My current interests focus on sustainability in higher education as a tangible arena in which to understand and enact sustainable development more generally. Atlanta used to be one of America’s “most livable cities” but has today become a poster child for sprawl and unsustainable growth. Like many US cities, Atlanta struggles to achieve clean air and water, affordable housing, good public transportation, and a way of life that supports a flourishing society while recognizing the earth’s finite living systems of which we are a part.
Sustainability—what Aldo Leopold called a land ethic—is a complex paradigm shift emerging in many parts of the world, envisioning a different future for agrarian and industrial society. Sustainable approaches work to reverse damage to biological life support systems, to ensure food security and healthy livelihoods, to increase social equity and expand participation in decision-making. I particularly enjoy the ways that, sometimes quite invisibly, today’s sustainability movement builds on anthropological research. Over several generations, anthropologists have documented viable lifeways in human history and around the world, offering tangible alternatives to present practices.

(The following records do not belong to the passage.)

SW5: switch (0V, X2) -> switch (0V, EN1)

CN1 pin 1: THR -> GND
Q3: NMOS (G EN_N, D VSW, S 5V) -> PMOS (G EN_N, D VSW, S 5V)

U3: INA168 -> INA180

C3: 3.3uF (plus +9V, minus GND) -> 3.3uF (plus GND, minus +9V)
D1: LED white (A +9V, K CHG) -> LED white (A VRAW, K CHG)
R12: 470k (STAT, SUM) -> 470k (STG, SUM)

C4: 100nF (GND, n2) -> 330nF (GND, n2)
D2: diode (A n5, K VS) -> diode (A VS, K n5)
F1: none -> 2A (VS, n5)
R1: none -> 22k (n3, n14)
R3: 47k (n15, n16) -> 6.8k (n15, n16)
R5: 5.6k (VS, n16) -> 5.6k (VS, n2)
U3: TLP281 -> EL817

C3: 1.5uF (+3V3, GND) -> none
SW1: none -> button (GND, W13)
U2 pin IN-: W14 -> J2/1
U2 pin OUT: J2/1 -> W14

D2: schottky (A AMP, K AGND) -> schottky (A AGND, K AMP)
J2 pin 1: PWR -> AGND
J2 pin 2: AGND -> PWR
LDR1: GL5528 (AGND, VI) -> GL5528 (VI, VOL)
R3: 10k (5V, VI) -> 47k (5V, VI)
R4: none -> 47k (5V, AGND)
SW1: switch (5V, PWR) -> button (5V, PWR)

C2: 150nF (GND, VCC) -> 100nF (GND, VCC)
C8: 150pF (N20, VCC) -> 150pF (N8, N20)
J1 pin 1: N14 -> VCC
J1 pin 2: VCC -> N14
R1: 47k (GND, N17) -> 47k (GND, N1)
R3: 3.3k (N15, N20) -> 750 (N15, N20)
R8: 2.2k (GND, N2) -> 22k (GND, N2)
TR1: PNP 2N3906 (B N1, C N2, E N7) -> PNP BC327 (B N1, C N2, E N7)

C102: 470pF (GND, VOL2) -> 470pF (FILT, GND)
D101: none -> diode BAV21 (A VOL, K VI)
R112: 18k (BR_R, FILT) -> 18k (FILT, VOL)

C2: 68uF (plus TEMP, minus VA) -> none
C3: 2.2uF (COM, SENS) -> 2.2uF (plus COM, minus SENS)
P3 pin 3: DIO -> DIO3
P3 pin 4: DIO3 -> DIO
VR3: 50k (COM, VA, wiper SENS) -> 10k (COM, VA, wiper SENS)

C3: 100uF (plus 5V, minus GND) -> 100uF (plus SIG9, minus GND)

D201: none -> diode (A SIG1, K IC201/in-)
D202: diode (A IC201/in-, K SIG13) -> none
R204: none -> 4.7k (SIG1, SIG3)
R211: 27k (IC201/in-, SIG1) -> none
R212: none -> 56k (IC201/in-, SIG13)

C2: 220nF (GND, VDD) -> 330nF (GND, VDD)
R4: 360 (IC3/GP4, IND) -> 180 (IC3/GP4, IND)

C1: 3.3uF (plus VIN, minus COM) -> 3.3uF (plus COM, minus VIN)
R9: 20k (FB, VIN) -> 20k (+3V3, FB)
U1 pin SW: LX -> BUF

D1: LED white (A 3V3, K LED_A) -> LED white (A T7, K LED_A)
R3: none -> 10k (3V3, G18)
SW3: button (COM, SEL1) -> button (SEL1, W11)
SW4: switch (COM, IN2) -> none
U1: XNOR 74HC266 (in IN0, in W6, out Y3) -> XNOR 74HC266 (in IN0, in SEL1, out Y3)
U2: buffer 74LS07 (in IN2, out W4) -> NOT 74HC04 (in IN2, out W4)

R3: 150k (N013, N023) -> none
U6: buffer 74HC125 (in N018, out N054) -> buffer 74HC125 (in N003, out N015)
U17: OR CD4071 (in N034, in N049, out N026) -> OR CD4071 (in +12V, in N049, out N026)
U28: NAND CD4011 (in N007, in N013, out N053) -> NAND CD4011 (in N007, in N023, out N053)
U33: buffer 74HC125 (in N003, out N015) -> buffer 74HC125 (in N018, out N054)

Emory University has now made sustainability a core commitment, and I work with the Office of Sustainability Initiatives to bring that vision to reality. As Faculty Liaison, my responsibilities are mainly curriculum innovation—including the Piedmont Project faculty development program—and the Sustainable Food Initiative. My research is connected to this work, as we learn what kinds of experiences change individuals and what kinds of policies and practices support institutional transformation as well.